MARIA ISABEL CUNHA ESCRITORA POETISA E CRÍTICA LITERÁRIA COMENTA O AFORISMO 750 /**ÁDITO DA ENTRADA**/
Em perfeita e completa harmonia com o seu estado de alma e a vida que se
apresenta calma, o escritor sente que atingiu o rumo certo do seu objetivo nas
letras e, como tal, desprende-se do que o cerca e das gentes para degustar a
sua solidão do sublime encontrado. Não se importa com os juízos do mundo e
pensa até " edificar um lar para distinta génese " isto é agremiar-se
aos que com ele se identificam nas letras. Agora , sente-se em estado de graça,
que o cerca, estética e divinamente. Excelente. Parabéns. Um abraço, escritor,
poeta e crítico Manoel Ferreira Neto.
Maria Isabel Cunha
Verdade sim: atingi o rumo certo do meu objetivo nas letras. O objetivo
sine qua non é a verdadeira LITERATURA, a que ultrapassa os tempos e as
gerações, e segue ensinando os caminhos da Humanidade do Ser. Desprendi-me das
gentes sem Consciência, sem Idéias, sem Idéias, sem Projetos... Estou-me nas
tintas com os juízos do mundo, a minha Consciência e Liberdade dos meus
projetos são irrepreensíveis, implacáveis. Há os com quem me identifico na
Literatura, os que comigo se identificam. Com eles, estou seguindo os rumos,
sempre aprendendo novas lições.
Manoel Ferreira Neto
#AFORISMO 750/ÁDITO DA ENTRADA#
GRAÇA FONTIS: PINTURA
Manoel Ferreira Neto: AFORISMO
Meu modo de agora, de instantânea dita, presenteia-me um deleite
indomesticável como se apanhasse um escol de esquiva formosura, brotada em loco
inconsolável, ao gosto da ventosidade. Meu estilo atual, de metafísicos
dizeres, doa-me um refestelamento indescritível como se colhesse uma erudição
de adjacentes esplendores, ao saber de chuviscos. Minha linguagem atual, de
suspeitas falas, lega-me verbos suspensos no tempo, e com eles vou tecendo
sentimentos e ideias do que precede a essência, a existência. O sigilo,
enquanto assim possa ser designado, conceituado, retem-me num gênero de
extasio, num isolamento entre os homens, num divórcio tão perfaço como o de um
algar no meio da serrania.
O mundo me avalia esquivo, pérfido e adverso, errado, re-verso,
in-verso, alheio, avesso, intransigente, prepotente, ovelha desgarrada(está no
sangue andar sozinho por entre os homens) O meu transcorrido, isolado e
sombrio. O vindouro, uma melancolia tosca que incumbia delinear em formatos
toldados. Ultrapasso o ádito da entrada, importando fé, canícula e júbilo,
exportando náuseas, vazios e nada. O instante travo converte-se, imediatamente,
num instante bem-aventurado, num momento de júbilo.
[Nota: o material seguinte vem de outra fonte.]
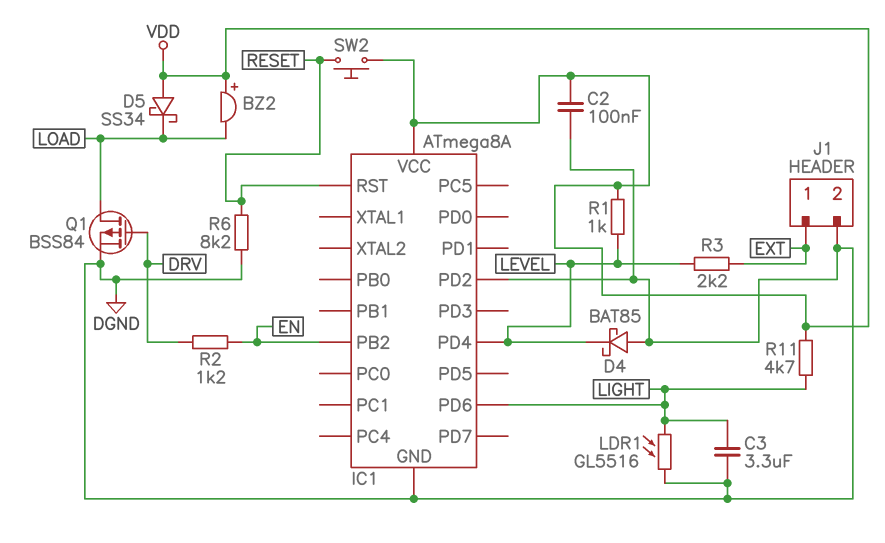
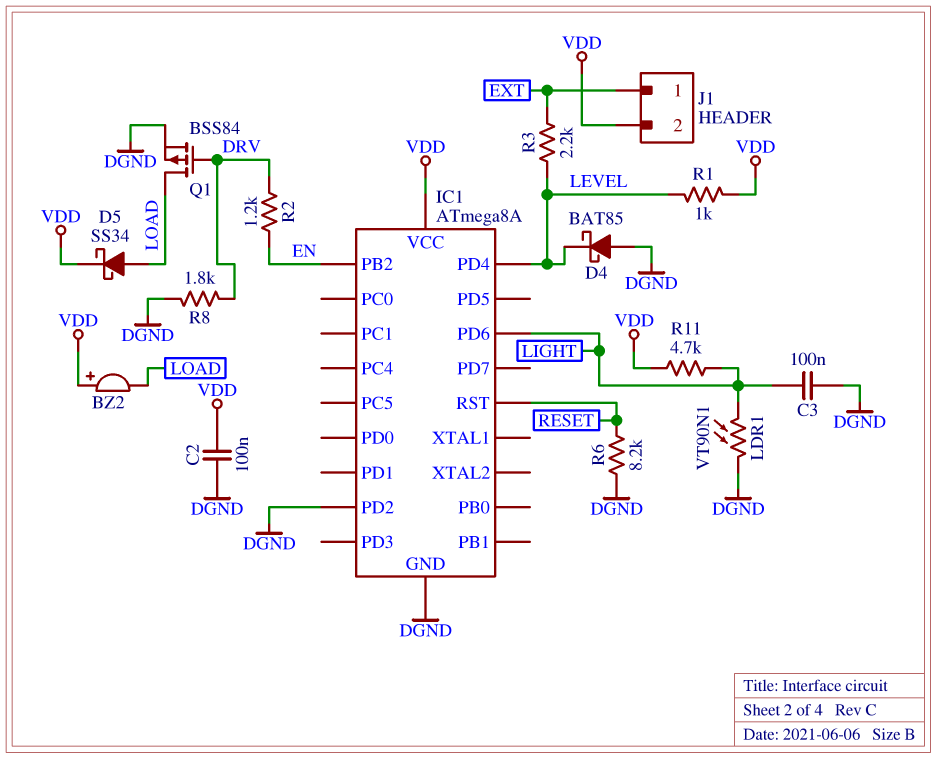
C3: 3.3uF (DGND, LIGHT) -> 100nF (DGND, LIGHT)
D5: schottky SS34 (A VDD, K LOAD) -> schottky SS34 (A LOAD, K VDD)
J1 pin 2: DGND -> VDD
LDR1: GL5516 (DGND, LIGHT) -> VT90N1 (DGND, LIGHT)
R8: none -> 1.8k (DGND, DRV)
SW2: button (RESET, VDD) -> none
A luz engolfa-se, condensa-se na borda fronteira do relógio - o
mostrador escoa-se. No escuro, disco suspenso no nada. Caos. Som imerso no
primitivo. Alucinante. Ritmos que não podem ser pensados, verbalizados.
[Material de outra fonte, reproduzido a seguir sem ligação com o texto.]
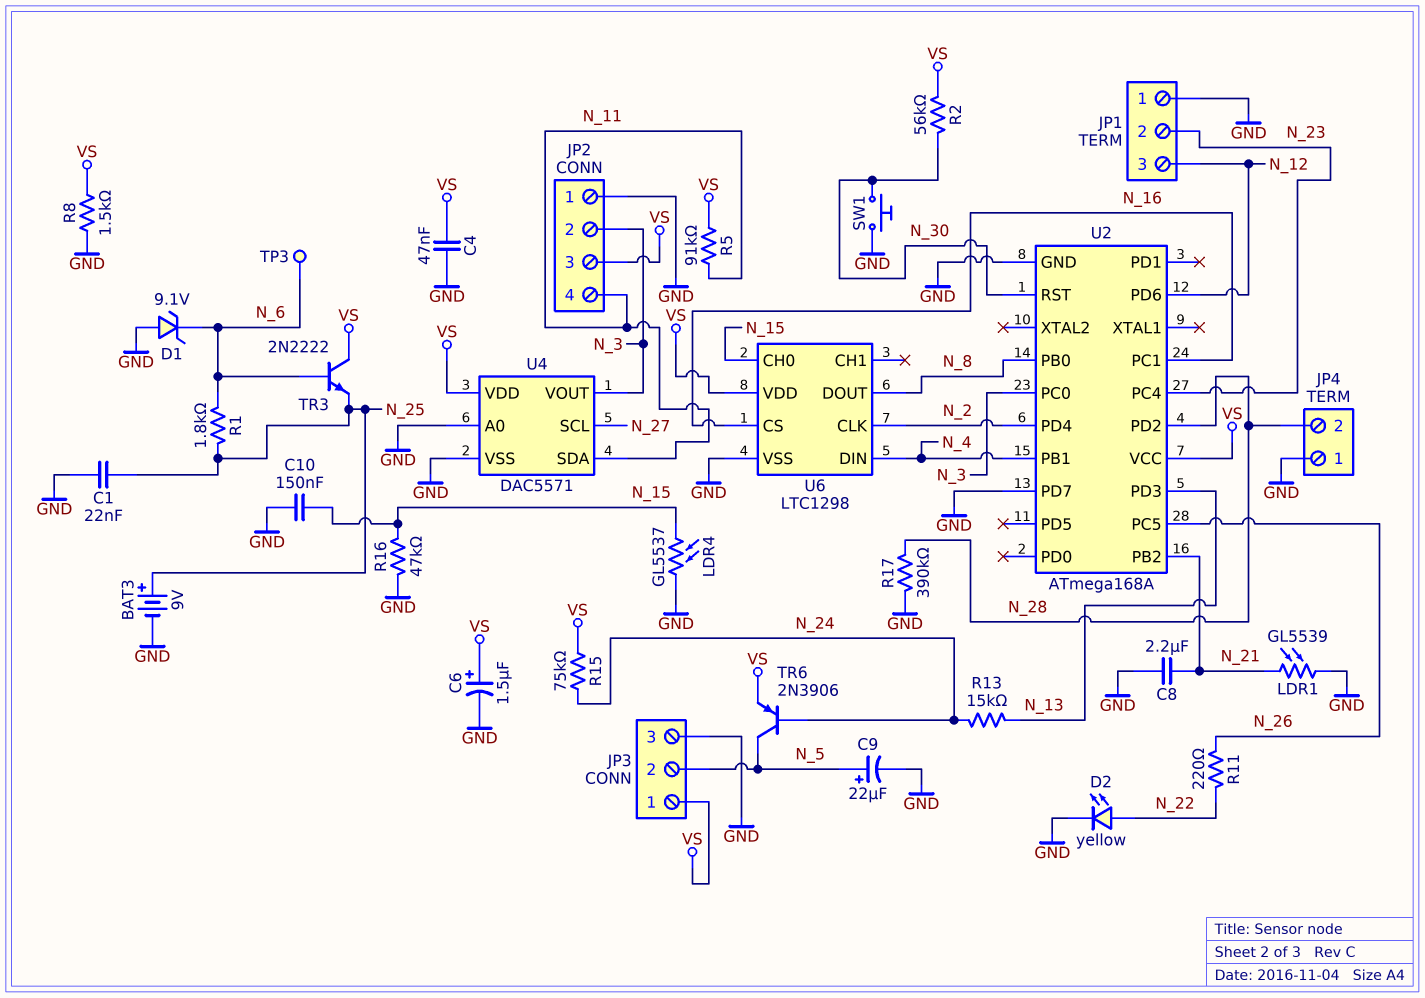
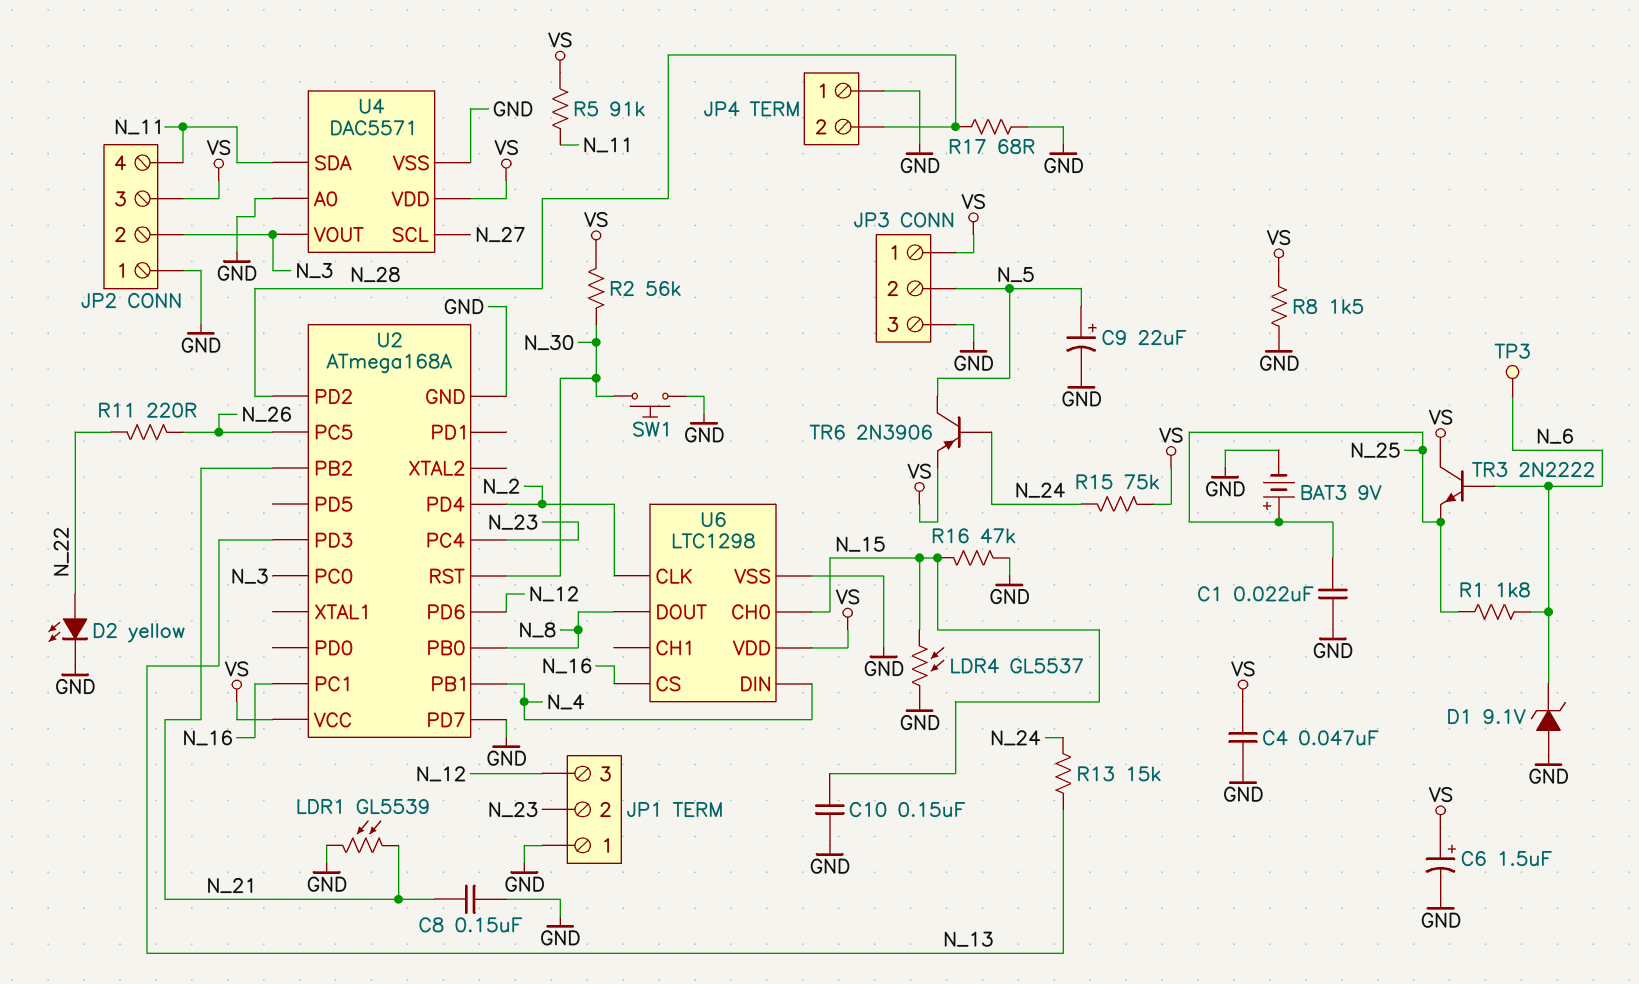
C8: 2.2uF (GND, N_21) -> 150nF (GND, N_21)
R17: 390k (GND, N_28) -> 68 (GND, N_28)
Ando a vagar. Ventos percebidos no espírito. Palpitação de asas
sobrevive no mistério, enigma. Dilatado. Esquecido de mim. Olvidado de
lembranças, visões. Logo, não além da eternidade, sim aquém da contingência.
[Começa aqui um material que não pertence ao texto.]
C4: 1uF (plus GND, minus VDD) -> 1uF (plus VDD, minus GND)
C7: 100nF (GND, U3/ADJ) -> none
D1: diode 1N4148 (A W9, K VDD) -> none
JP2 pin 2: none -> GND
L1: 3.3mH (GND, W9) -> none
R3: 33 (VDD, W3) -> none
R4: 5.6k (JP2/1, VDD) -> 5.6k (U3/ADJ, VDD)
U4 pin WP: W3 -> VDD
O universo imputa todo o seu progresso a sujeitos des-venturados. Os
ditosos limitaram-se dentro de modelos clássicos, regressivos. Postam as mãos à
terra, os pés ao céu, agradecendo a sublime inteligência e sensibilidade com
que foram dotados. Possuo a intuição de que, daqui por defronte, a minha
legação será cultivar sémenes de diferentes mastros, confeccionar vedações, e,
quiçá mesmo no tempo propício, edificar um lar para distinta gênese, e, numa
locução, conciliar-me aos preceitos e às praxes pacatas da agremiação. Meu
comedimento será mais pujante do que qualquer propensão titubeante da minha
parte.
Nesta hora tão repleta de receios e perplexidades, verifica-se o
portento sem o qual toda existência humana é um vazio. A graça, que converte
tudo real, divino e estético, descai sobre mim.